По наблюдению Б. Эйхенбаума, «ожесточенная борьба за стиль», начавшаяся на рубеже веков, привела к «проблеме жанра», а точнее, к обновлению жанровой системы: «…Мы сейчас больны отсутствием жанров и исканием их. Зарождается новый эпос, в котором новое значение получают описательные детали, анекдоты, каламбуры и т. д. Вводится свежий, неиспользованный литературный материал»4. В статье «В поисках жанра» литературовед говорит о закономерности нахождения «новой комбинации конструктивных элементов», «нового материала»5, к которым в полной мере можно отнести монтажные способы жанровой организации произведения. Коллаж из отдельного приема в ряде случаев трансформируется в конструктивный жанрообразующий принцип: целые страницы произведений составляют имитации газетных полос, досок и тумб с объявлениями, воззваниями, так или иначе демонстрирующими приоритеты, идеалы, систему ценностей эпохи. В этих условиях изменяется сам статус слова: его вербальные характеристики воспринимаются на паритетных началах с визуальными; у читателя создается иллюзия «игрового» знакомства с подлинным документом, который он воспринимает с той же скоростью, с тем же интересом и в той же последовательности, что и герои, помещенные внутрь художественной реальности6.

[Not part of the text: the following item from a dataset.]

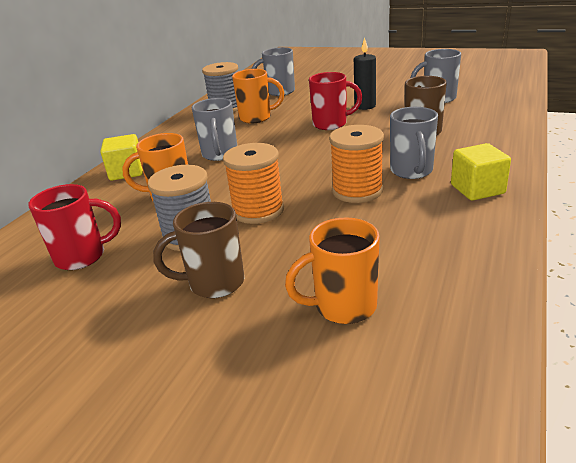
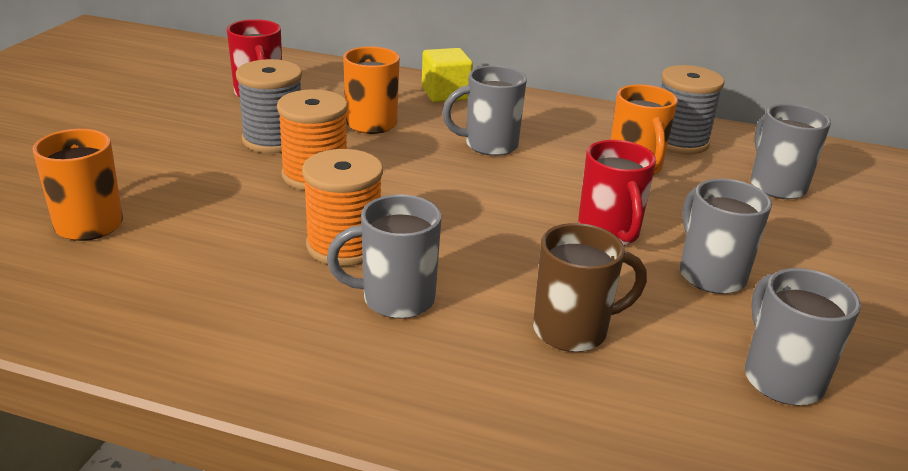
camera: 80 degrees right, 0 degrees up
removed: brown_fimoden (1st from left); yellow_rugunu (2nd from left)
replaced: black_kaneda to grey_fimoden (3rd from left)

Неудивительно, что наиболее активно к синтезу слова и рисунка обращаются писатели, делающие целевую установку на детскую или подростковую аудиторию. Речь идет не только об «опредмеченности» слова — рисунку делегируется статус самостоятельной, значимой единицы текста, без которого вербальная составляющая является абсолютно информативно неполной либо недостаточной. Книги создаются в альянсе: писатель, художник и издатель в этой системе координат выступают как соавторы, творящие единое художественное целое по законам синтеза[3]. Предельно демократическая целевая аудитория определяет особый характер контакта, специфический способ восприятия. Этим объясняется активный поиск дополнительных, максимально активных и действенных способов коммуникации (читатель не желает и не может воспринимать книгу отстраненно, художественный мир должен стать для такого реципиента своим — понятным и близким, чтобы полностью захватить его сознание, породить любопытство, а уже через это — любознательность и интерес).

Весьма показательным в данном контексте представляется уникальное синтетическое полиструктурное образование, рожденное творческим альянсом достаточно известных в этот период деятелей искусства — писателя М. Зощенко и художника Н. Радлова «Веселые проекты. (Тридцать счастливых идей)», решенное в технике, восходящей к известным художественным традициям (русский лубок, европейская карикатура) и к новейшей, но все активнее завладевающей умами — кинематографу.

Признавая значимость, суммарную синкретическую трансформацию каждой из этих составляющих, тем не менее определимся в том, что базовой, опорной традицией в создании «Веселых проектов. .» стали художественные образцы лубочного искусства. Достаточно ограниченное во времени и художественном потенциале явление именно в 1920;е гг. приобретает актуальность. Не случайно эта традиция оказалась наиболее близкой и удобной для авторов. Данный артефакт стал скорее подтверждением общей закономерности, нежели исключительным фактом. По наблюдению Ю. Тынянова, «эволюция литературы… совершается не только изобретением новых форм, но и, главным образом, путем применения старых форм в новой функции»7. Каким образом преломилась в «Веселых проектах…» эта традиция и какой эффект, какое приращение смысла при этом возникло, попробуем разобраться, обратившись к конститутивным признакам лубочного искусства, охарактеризовав роль и семантический потенциал последних в координатах нового синтетического мирообраза.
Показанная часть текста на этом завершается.